Aquele murro foi em todas nós
Não há um lugar seguro para nós. Não podemos frequentar os espaços públicos sem que a violência de gênero seja uma pulga que se instala em nossa orelha e nos perturba o tempo todo
Imagine a seguinte cena: uma mulher leva um soco no rosto de um homem ao sair do banheiro feminino de um restaurante porque é confundida com uma mulher trans. O episódio por si só já é inacreditável, mas aconteceu aqui no Recife, na véspera do Natal. Há tantas camadas nesse caso que é preciso olhar para cada uma delas. Primeiro, o fato de nós mulheres estarmos em constante vulnerabilidade. Não há um lugar seguro para nós. Não podemos frequentar os espaços públicos sem que a violência de gênero seja uma pulga que se instala em nossa orelha e nos perturba o tempo todo. Não temos o direito de curtirmos um momento de lazer sem sofrermos agressão, sem sermos importunadas. O que aconteceu é gravíssimo.

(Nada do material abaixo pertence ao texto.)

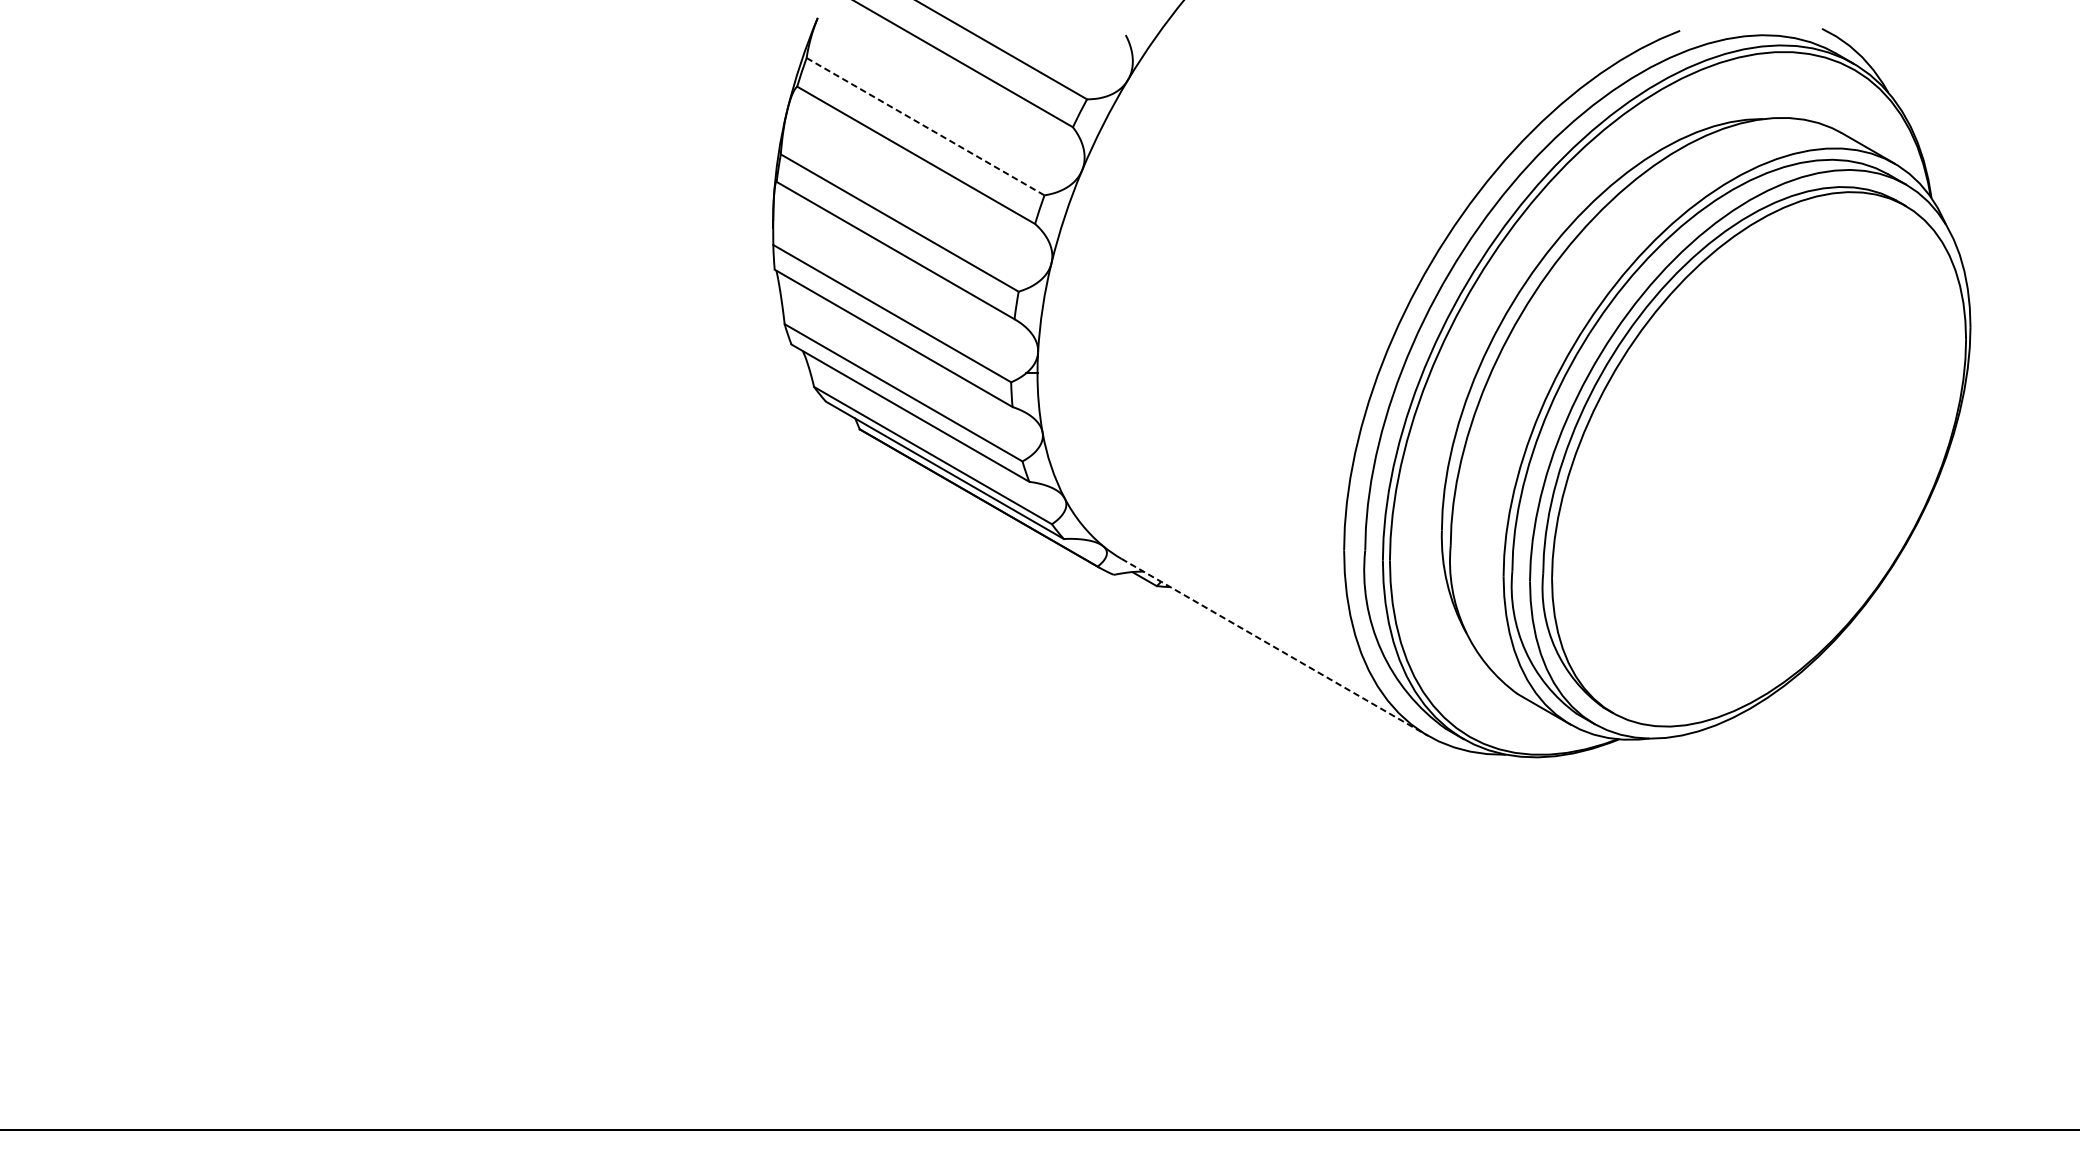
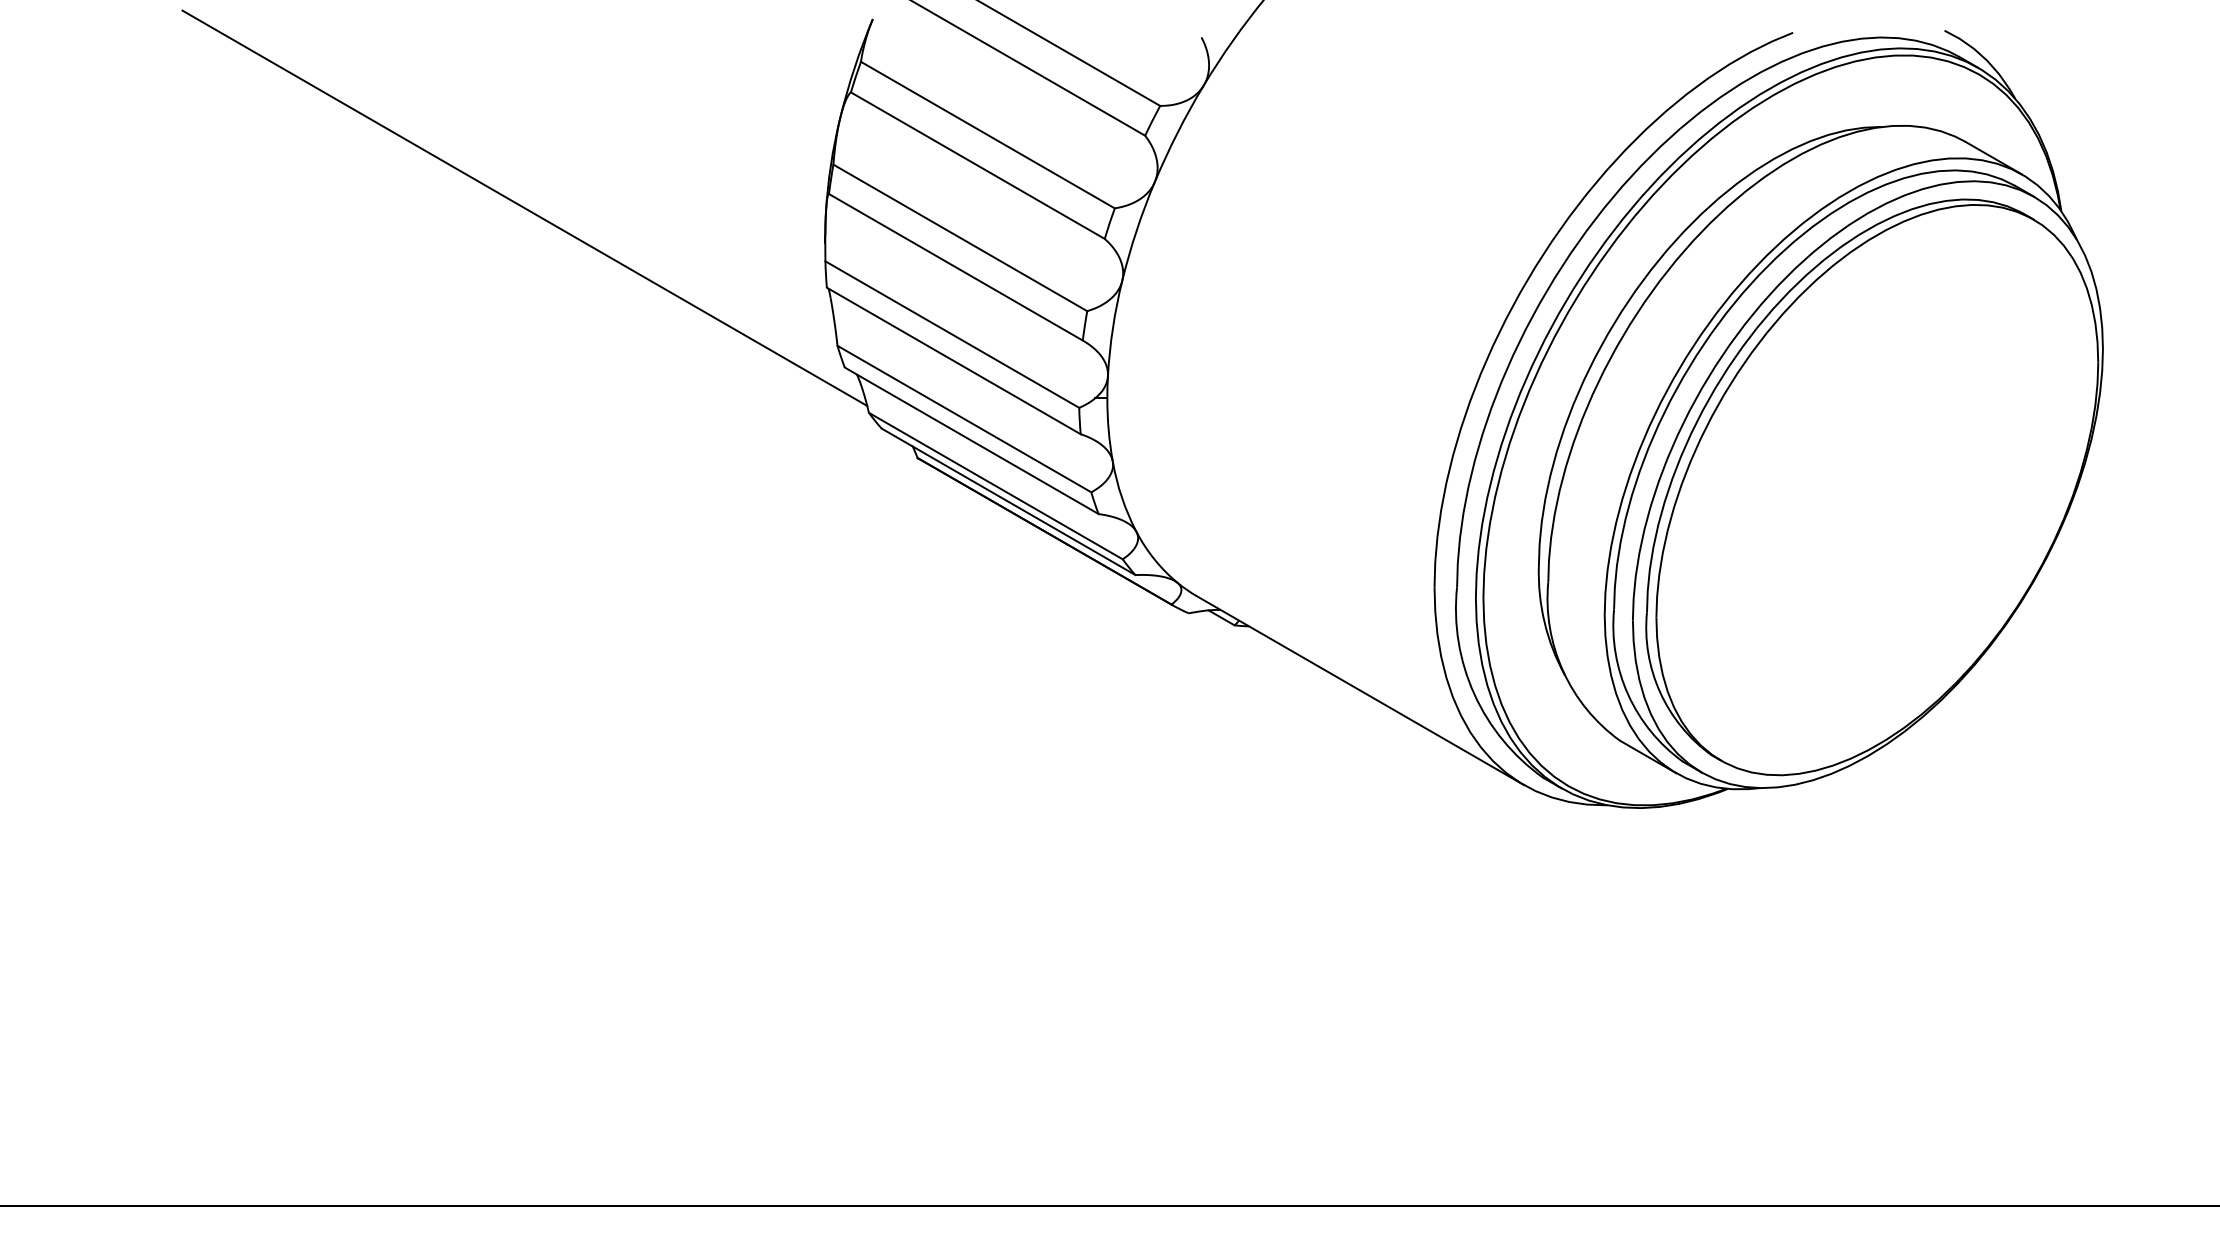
line: (925, 127) -> (987, 135), dashed -> solid
line: (491, 194) -> (524, 207), added
line: (1274, 647) -> (1360, 690), dashed -> solid

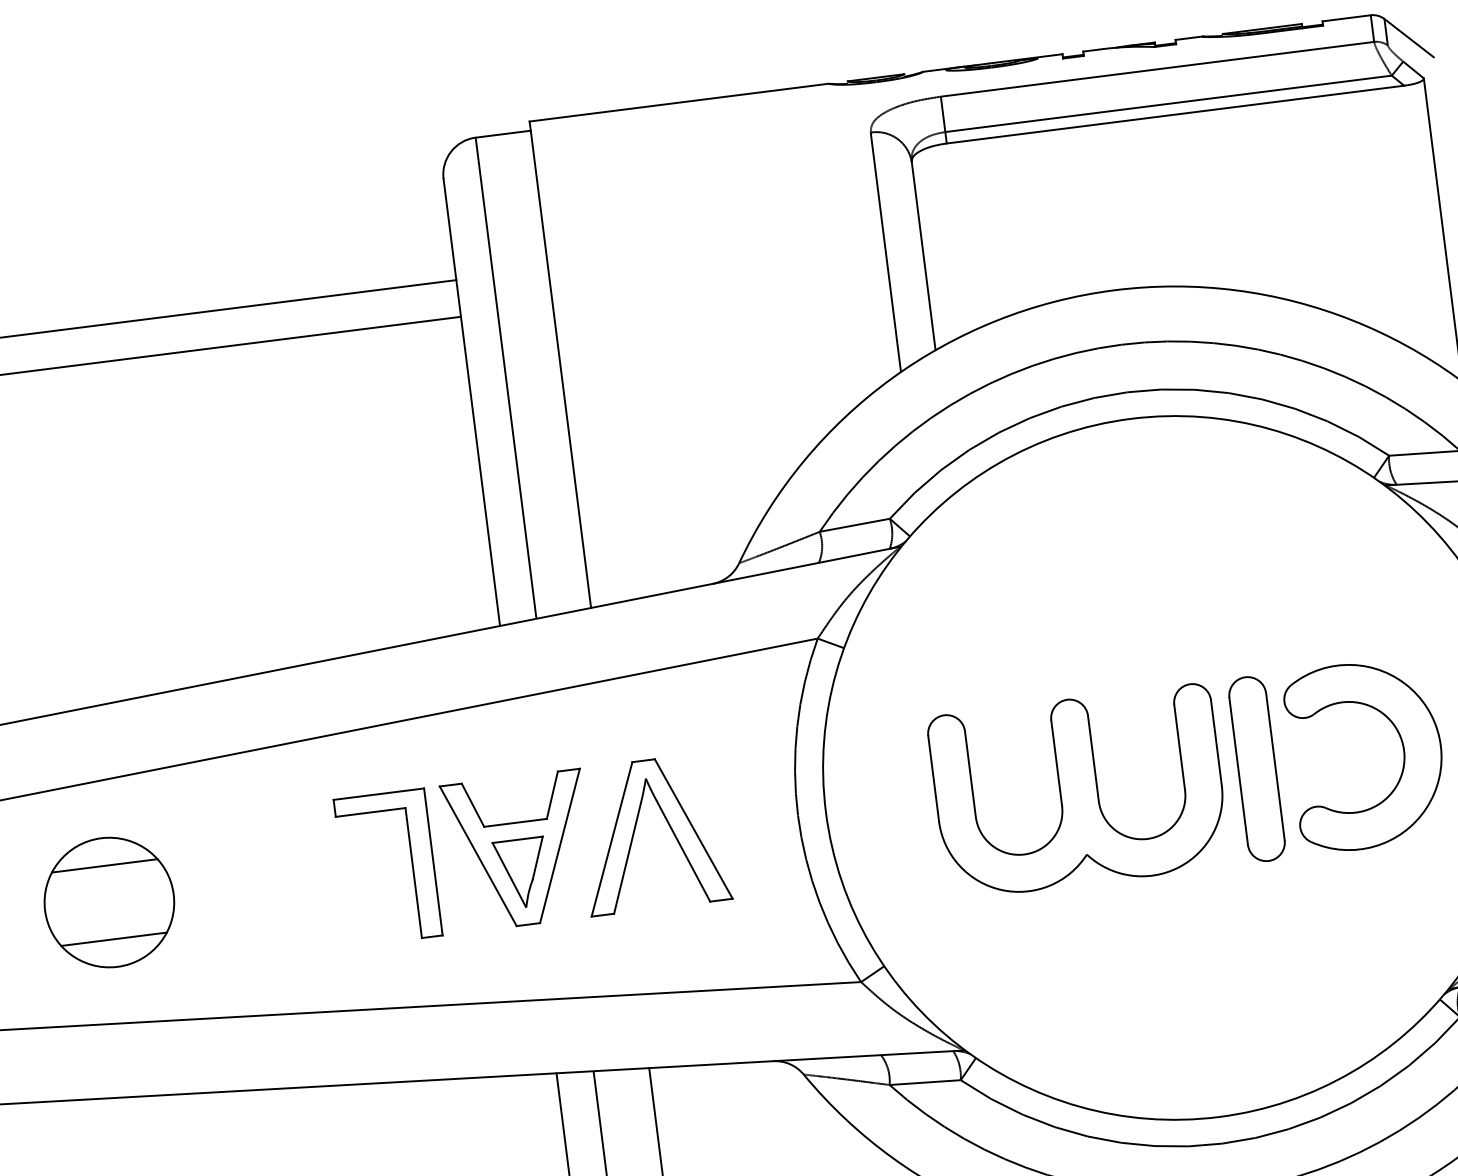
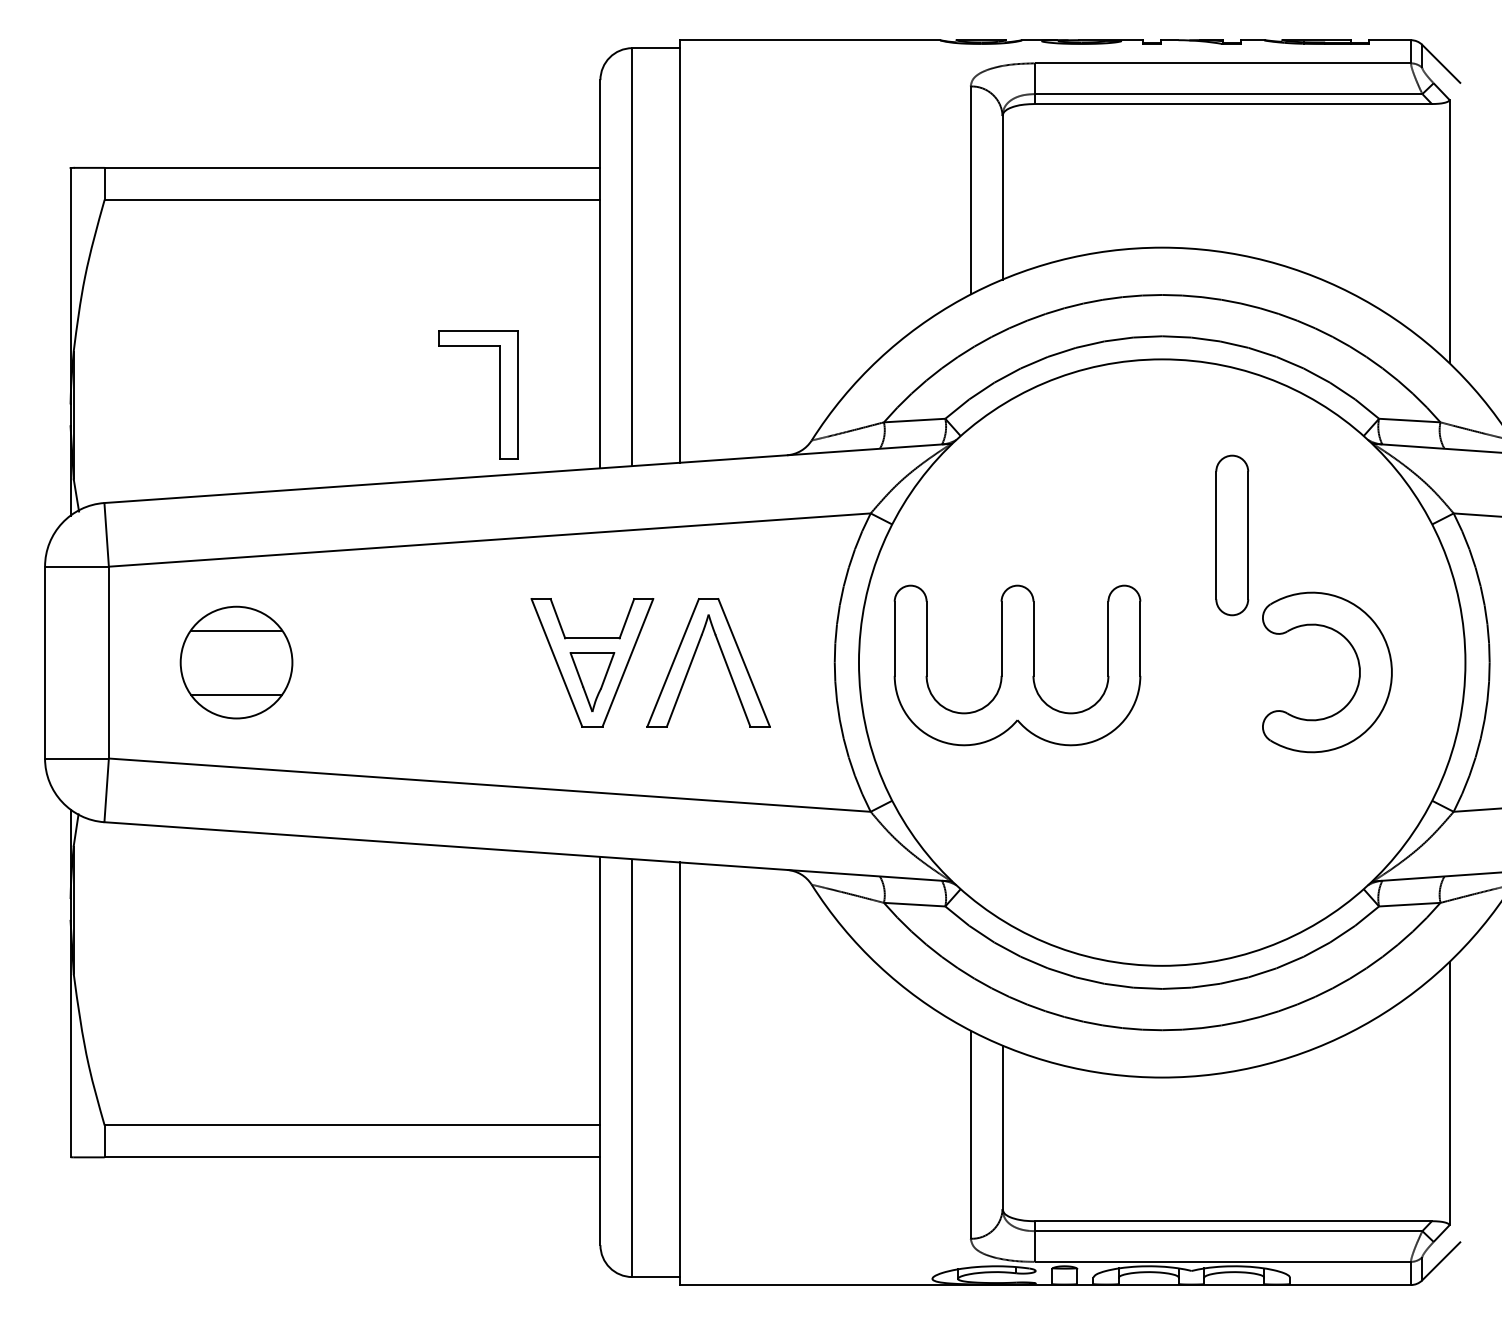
part: (1257, 769) -> (1232, 535), moved
part: (1078, 791) -> (1017, 665), moved
part: (412, 864) -> (499, 394), moved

Formulamos e aprovamos a Lei 19.061/2023 - sancionada e regulamentada pela vice-prefeita Isabella de Roldão - que visa criar uma rede de proteção contra violência de gênero, o Protocolo Violeta. A norma estabelece que restaurantes, bares, motéis e diversos espaços de lazer noturno capacitem seus e suas funcionárias para que possam tomar as devidas providências caso problemas como esses ocorram. Há uma série de demandas: proteger a vítima, identificar o agressor e testemunhas, guardar as imagens das câmeras de segurança por até 180 dias para provar a agressão, acionar a rede de proteção, entre outras. Há um agravante maior no caso de identidade de gênero. Recife, mais uma vez, saiu na frente sendo a primeira cidade do Brasil a formular a legislação que precisa ser cumprida. O Guaiamum Gigante, o restaurante em que ocorreu a violência, apesar de ter dito em sua nota oficial que seguiu o
Protocolo, passou por cima de muitas das suas recomendações. Ao liberar o agressor como uma forma de “se livrar do problema”, o Guaiamum evitou, na prática, a prisão em flagrante, dificultando o processo judicial. Quando deixou para os amigos e clientes acolherem a vítima, errou grosseiramente. A identificação do homem ficou a cargo de uma grande mobilização nas redes sociais que também ajudou a descobrir outras violências que ele já havia cometido. Segundo a lei, é de
obrigação do estabelecimento fornecer imagens das câmeras de segurança para as
autoridades competentes para facilitar a identificação do agressor. Além de possíveis
responsabilidades criminais e penais, o Protocolo Violeta prevê multa de dez mil reais
em caso de falha durante o acolhimento à vítima. Nosso gabinete já protocolou ofícios
solicitando que o Ministério Público e a Prefeitura do Recife apurem o caso com todo
rigor. Se para alguns ainda não tinha ficado clara a importância do Protocolo,
principalmente a capacitação dos trabalhadores e trabalhadoras para lidarem de forma
correta com episódios como esse, espero que depois dessa gravíssima agressão, as
pessoas tomem consciência que violência de gênero é um assunto de todos, todas e todes. Não podemos deixar passar.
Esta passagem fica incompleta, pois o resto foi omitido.